Abstract

While making and using radio continuum surveys, radio astronomers have had many learning experiences, as in “Oh, no! Not another learning experience!” They include problems with confusion from multiple sources in each beam area, insensitivity to low-brightness sources, correcting source counts for partially resolved or missing sources, and ignoring systematic errors, particularly the consequences of limited dynamic range. The principal lessons that I have learned from these experiences are: (1) The universe is not a vacuum. The design of surveys (and survey telescopes) should take into account known source properties, not just purely instrumental parameters such as “survey speed.” (2) The radiometer equation and Gaussian statistics are insensitive to the most insidious problems that plague radio continuum surveys. More sophisticated mathematical analyses are needed to optimize telescope and survey design. (3) Never forget the difference between flux density (Jy) and peak flux density (Jy beam−1 or K), which is a surface brightness.

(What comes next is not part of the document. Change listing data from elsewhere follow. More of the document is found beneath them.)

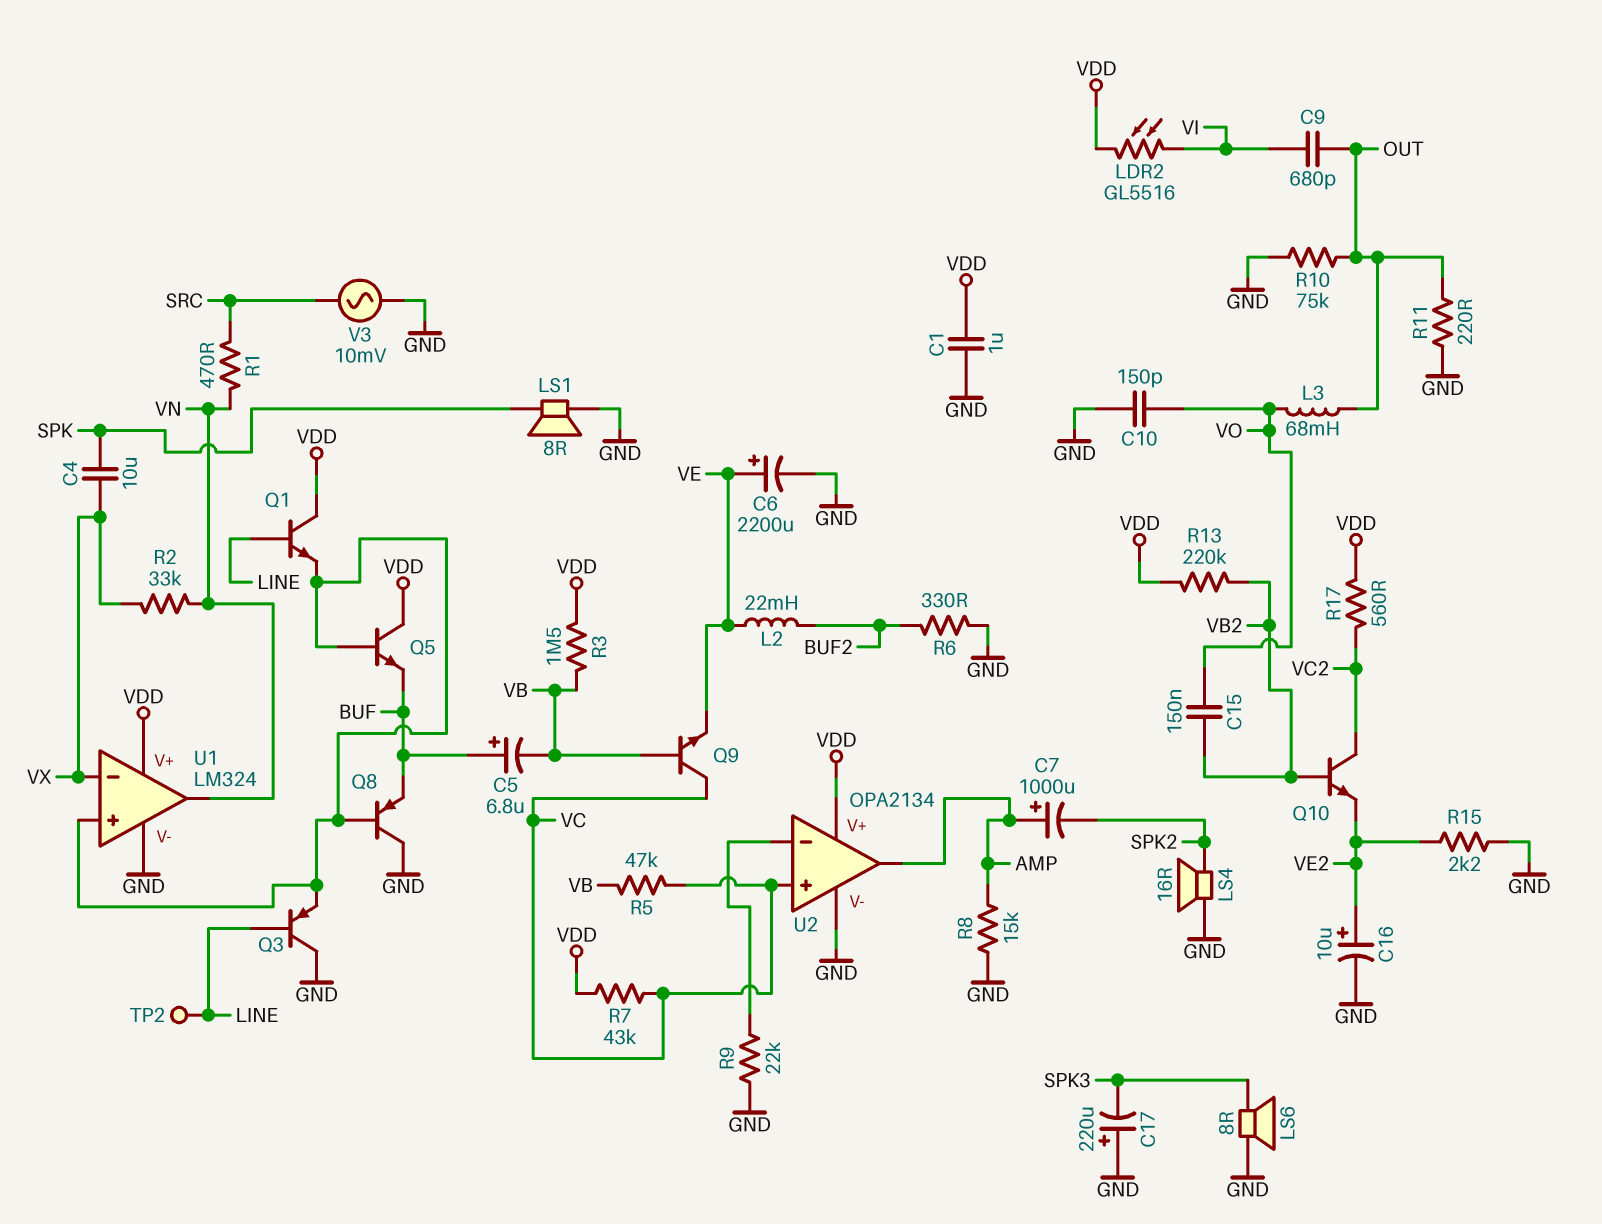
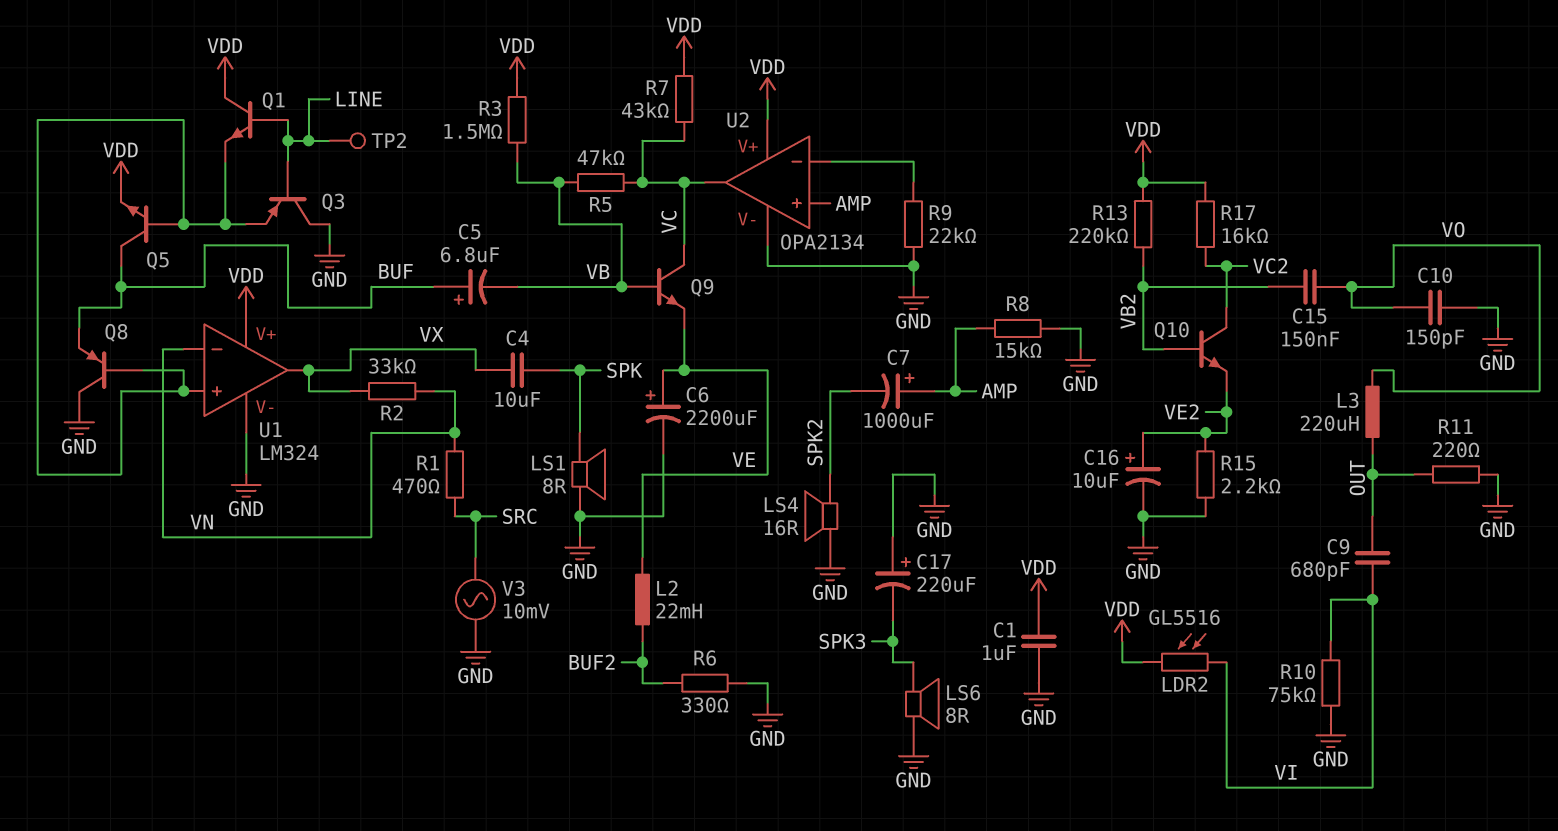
L3: 68mH (OUT, VO) -> 220uH (OUT, VO)
Q5: NPN (B U1/in+, C VDD, E BUF) -> NPN (B U1/in+, C BUF, E VDD)
R10: 75k (GND, OUT) -> 75k (GND, VI)
R17: 560 (VC2, VDD) -> 16k (VC2, VDD)
U1 pin in-: VX -> VN
U1 pin out: VN -> VX
U2 pin in+: VC -> AMP
U2 pin out: AMP -> VC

Ideally a survey is complete to some flux density (a source property), but all survey images are sensitivity limited by surface brightness (Jy beam−1), which depends on the instrumental beam solid angle. (4) Resolution corrections to counts of faint sources are so large and poorly understood that they limit the usefulness of sub-mJy surveys. These lessons are applied to design a possible Jansky Very Large Array (VLA) “wedding cake” survey that could provide a strong extinction-free constraint on the cosmological evolution of the star formation rate over the redshift range 0≤ z . 3 in which most stars were formed.